A model of iron carbonate (FeCO3) film growth is proposed, which is an extension of the recent mechanistic model of CO2 corrosion by Nesic et al. In the present model the film growth occurs by precipitation of iron carbonate once saturation is exceeded. The kinetics of precipitation is dependent on temperature and local species concentrations which are calculated by solving the coupled species transport equations. Precipitation tends to build up a layer of iron carbonate on the surface of the steel and reduce the corrosion rate. On the other hand, the corrosion process induces voids under the precipitated film thus increasing the porosity and leading to a higher corrosion rate. Depending on the environmental parameters such as temperature, pH, CO2 partial pressure, velocity, etc, the balance of the two processes can lead to a variety of outcomes. Very protective films and low corrosion rates are predicted at high pH, temperature, CO2 partial pressure and Fe 2+ ion concentration due to formation of dense protective films as expected.

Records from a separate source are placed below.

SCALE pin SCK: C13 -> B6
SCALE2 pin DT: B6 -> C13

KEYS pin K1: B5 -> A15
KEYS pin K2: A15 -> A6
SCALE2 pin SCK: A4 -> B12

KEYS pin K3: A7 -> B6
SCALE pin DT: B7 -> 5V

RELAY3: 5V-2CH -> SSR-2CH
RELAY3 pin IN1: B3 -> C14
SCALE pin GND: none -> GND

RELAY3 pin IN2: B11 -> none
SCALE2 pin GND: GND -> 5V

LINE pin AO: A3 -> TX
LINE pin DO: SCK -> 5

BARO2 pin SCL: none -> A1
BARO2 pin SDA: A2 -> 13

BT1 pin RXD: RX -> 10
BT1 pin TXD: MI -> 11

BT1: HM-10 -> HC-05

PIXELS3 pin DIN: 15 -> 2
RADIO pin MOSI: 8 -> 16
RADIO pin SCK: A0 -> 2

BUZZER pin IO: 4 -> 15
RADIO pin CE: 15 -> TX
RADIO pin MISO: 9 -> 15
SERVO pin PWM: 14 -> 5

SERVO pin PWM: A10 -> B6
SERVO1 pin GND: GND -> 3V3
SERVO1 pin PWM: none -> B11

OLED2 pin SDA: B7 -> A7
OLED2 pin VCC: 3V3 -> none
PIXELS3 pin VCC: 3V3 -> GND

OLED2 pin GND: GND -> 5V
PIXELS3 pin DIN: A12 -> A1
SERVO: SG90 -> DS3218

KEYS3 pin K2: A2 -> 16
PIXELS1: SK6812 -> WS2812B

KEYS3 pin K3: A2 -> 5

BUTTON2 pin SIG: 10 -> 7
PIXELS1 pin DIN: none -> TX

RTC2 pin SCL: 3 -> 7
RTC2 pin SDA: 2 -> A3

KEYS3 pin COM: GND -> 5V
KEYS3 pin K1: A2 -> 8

The model has been successfully calibrated against limited experimental data. Parametric testing of the model has been done in order to gain insight into the effect of various environmental parameters on
iron carbonate film formation. The trends shown in the predictions agreed well with the general understanding of the CO2 corrosion process in the presence of iron carbonate films. The present model
confirms that the concept of scaling tendency is a good tool for predicting the likelihood of protective iron carbonate film formation.